Nous avons vu son astre à l’orient et nous sommes venus l’adorer – célébration œcuménique lors de la semaine de prière pour l’unité des chrétiens

Célébration œcuménique dans le cadre de la semaine mondiale de prière pour l’unité des chrétiens

Dimanche 23 janvier 2022, temple des Verrières

La célébration a été préparée sur la base des textes élaborés et proposés par des chrétiens du Liban, de Syrie et d’Egypte du Conseil des Eglises du Moyen-Orient basé à Beyrouth. Le dossier complet est disponible et accessible par ce lien.

Le texte de la prédication donnée par le Père Charles Olivier Owono Mbarga est disponible par ce lien et à lire ci-dessous.

Lecture de la Bible

Esaïe 9,1-6
Ephésiens 5,8-14
Matthieu 2,1-12

Prédication du Père Charles Olivier Owono Mbarga

Bien-aimés dans le Christ,

Je suis profondément reconnaissant vis-à-vis de nos frères du Conseil des Églises du Moyen-Orient, qui nous ont proposé le thème et les textes de cette semaine de prière pour l’Unité des Chrétiens. Ils sont particulièrement riches et profonds.

« Nous avons vu son astre à l’Orient et nous sommes venus lui rendre hommage » Mt 2,2

Nous venons de fêter la naissance de Notre Seigneur Jésus Christ à Noël et son Epiphanie, c’est-à-dire sa manifestation aux nations païennes. Puis, aussitôt après la célébration de la fête liturgique de son baptême au jourdain le 09 janvier, la liturgie catholique nous a aussitôt replongés dans les débuts de la vie publique du Seigneur. Pourtant, avec la semaine de prière pour l’unité des chrétiens, ce thème, autant que le texte d’Ésaïe et le récit de la visite des Mages nous replongent dans le mystère de l’incarnation.

Pour mieux nous réapproprier l’hommage rendu par les Mages à l’Enfant-Dieu, il convient de comprendre la démarche de Matthieu, le seul évangéliste à proposer ce récit. Qu’est-ce que ce dernier essayait de dire aux gens de son temps ? Il convient de rappeler que Matthieu, en vrai Juif de son temps, vivait lui aussi dans l’attente du Messie ; une attente vive. Rappelons aussi que la majorité des Juifs pensait que ce serait un roi, descendant de David. Il règnerait sur le trône de Jérusalem, chasserait les occupants romains et rendrait sa gloire à Israël par une royauté stable. Il rétablirait la paix, la justice et la fraternité en Israël.

Comme beaucoup de Juifs de son temps, mais en chrétien éclairé, Matthieu revisite les prophéties de l’ancienne alliance pour montrer que dès sa naissance, Jésus est bel et bien celui dont les Ecritures ont annoncé la venue.

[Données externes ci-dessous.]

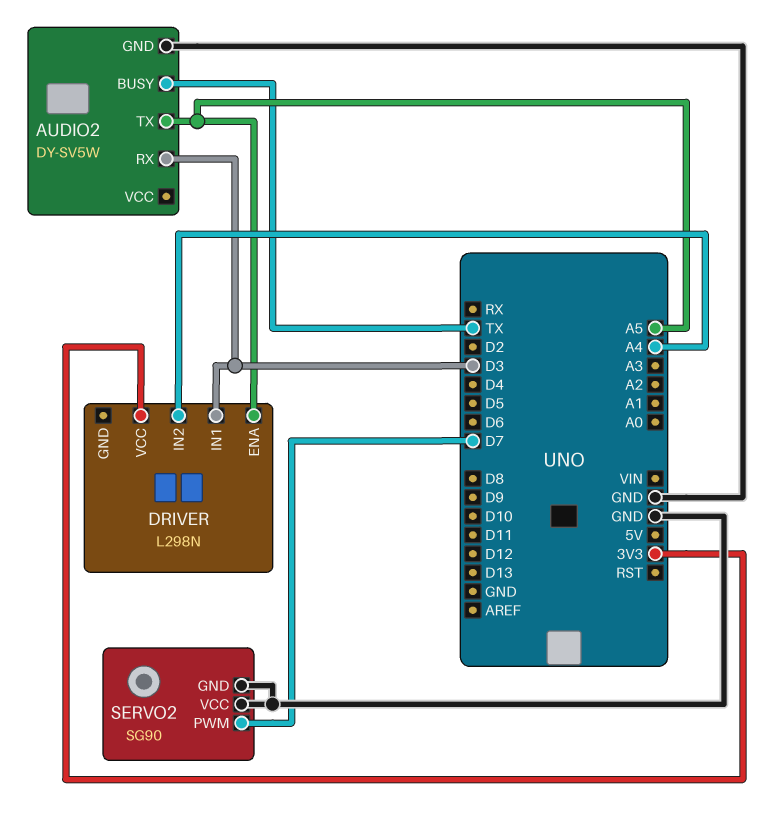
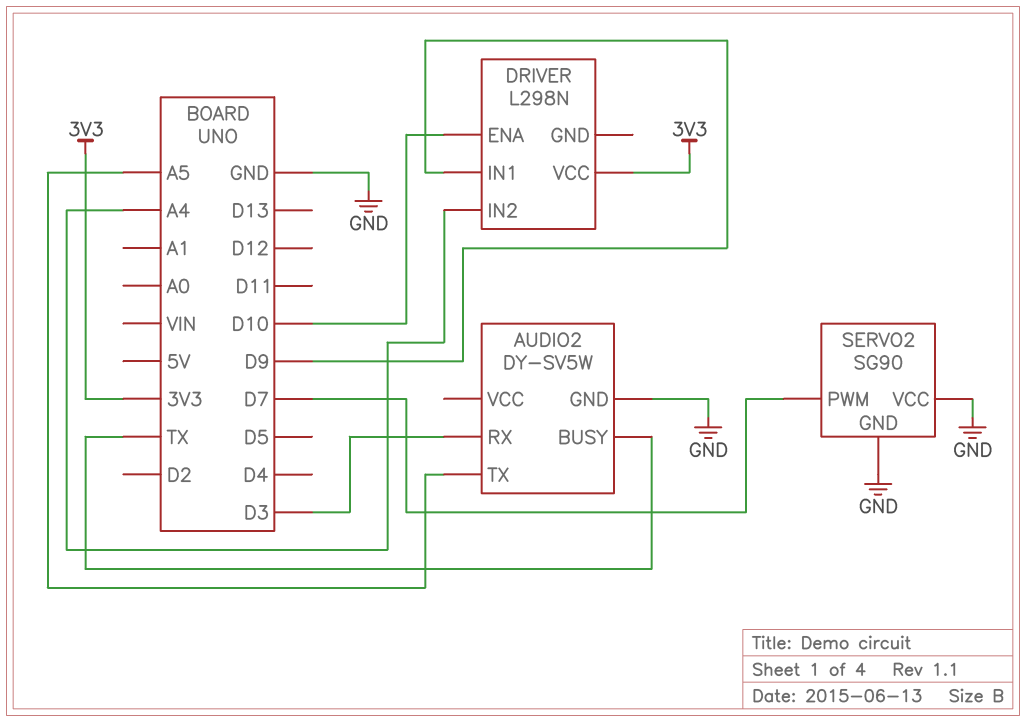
DRIVER pin ENA: A5 -> D10
DRIVER pin IN1: D3 -> D9

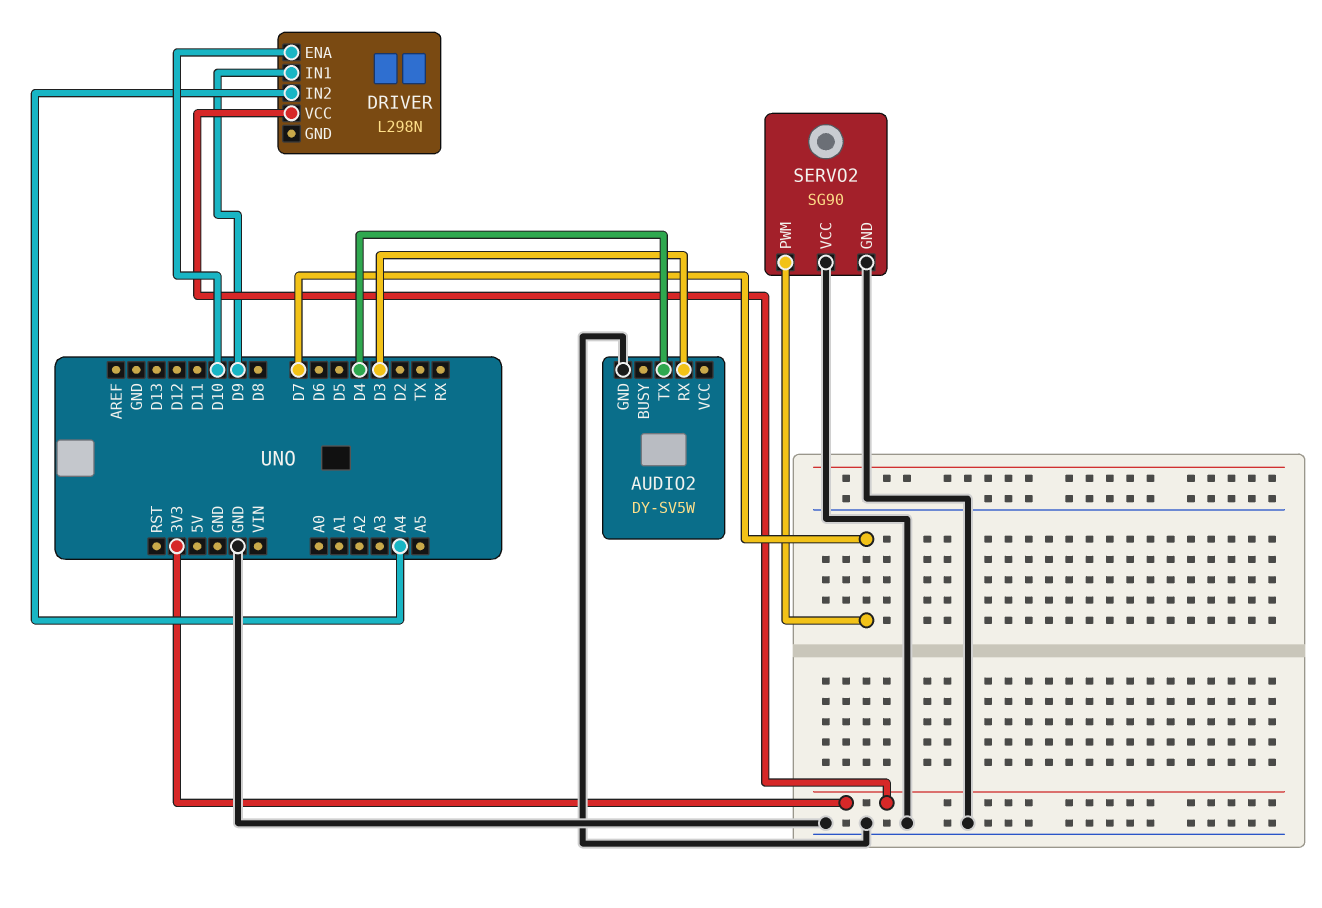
AUDIO2 pin BUSY: TX -> none
AUDIO2 pin TX: A5 -> D4

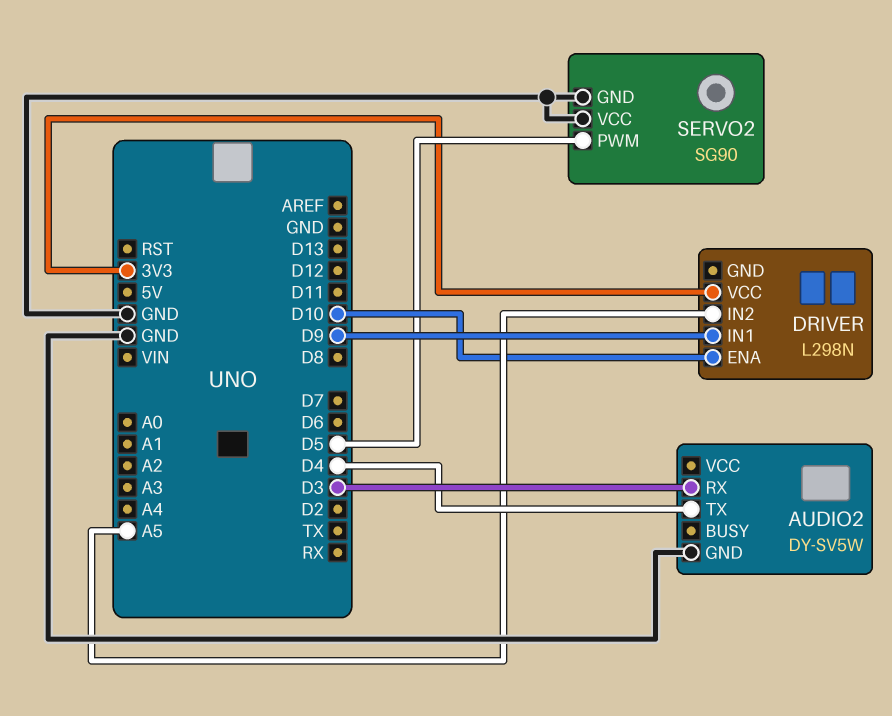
DRIVER pin IN2: A4 -> A5
SERVO2 pin PWM: D7 -> D5

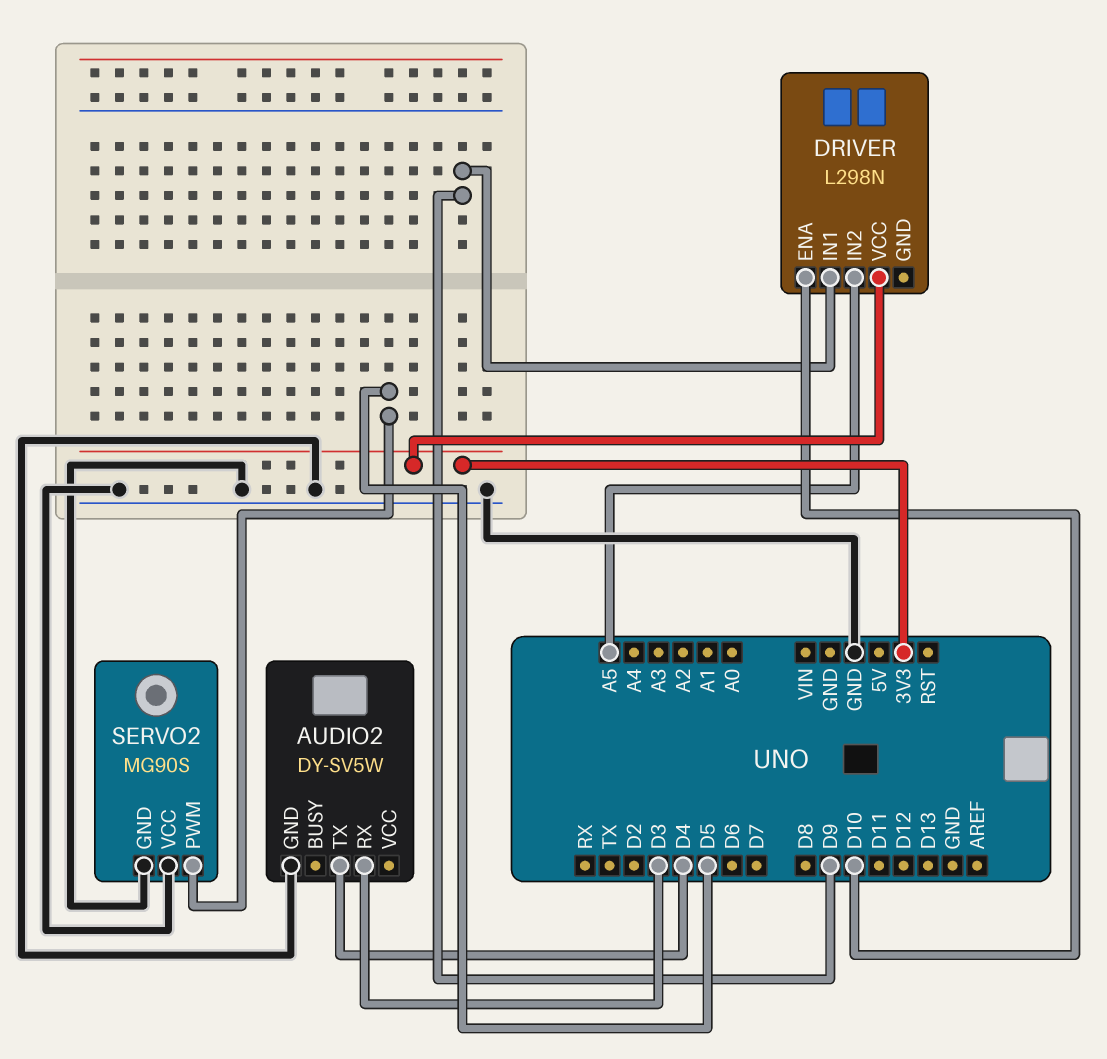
SERVO2: SG90 -> MG90S

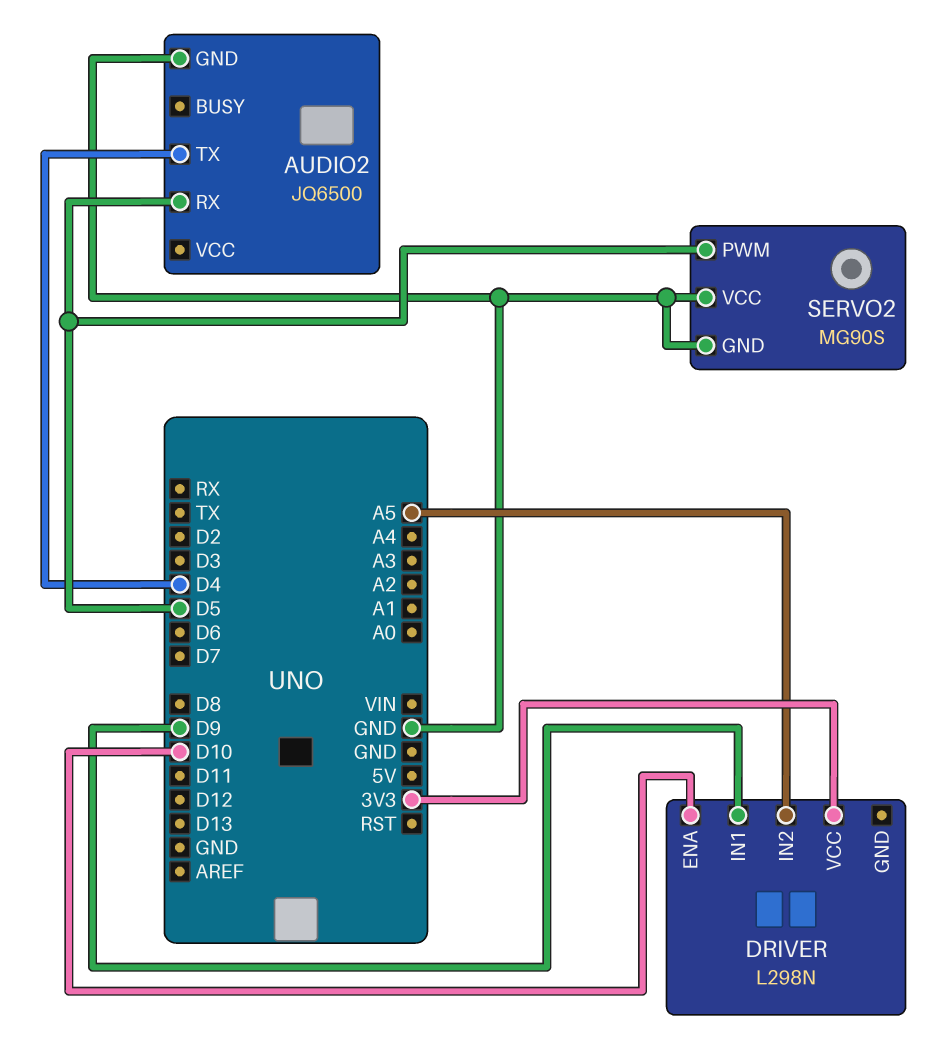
AUDIO2: DY-SV5W -> JQ6500
AUDIO2 pin RX: D3 -> D5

L’important signe naturel qu’il présente, c’est d’abord l’étoile. Au Proche-Orient, les gens pensaient communément que chacun avait son étoile ; mieux encore, que chacun naissait sous une étoile spéciale. De nos jours également, on dit souvent, en parlant de certaines personnes qu’elles sont nées sous une bonne étoile ou que leur étoile brille pour dire que leur vie est une réussite ou qu’un bel avenir se dessine pour elles. Revenant au Messie, dans le livre des Nombres (24,17), la vision du prophète païen Balaam clame ce qui suit : « Ce héros, je le vois – mais pas pour maintenant – je l’aperçois – mais pas de près : Un astre se lève, issu de Jacob, un sceptre se dresse, issu d’Israël. »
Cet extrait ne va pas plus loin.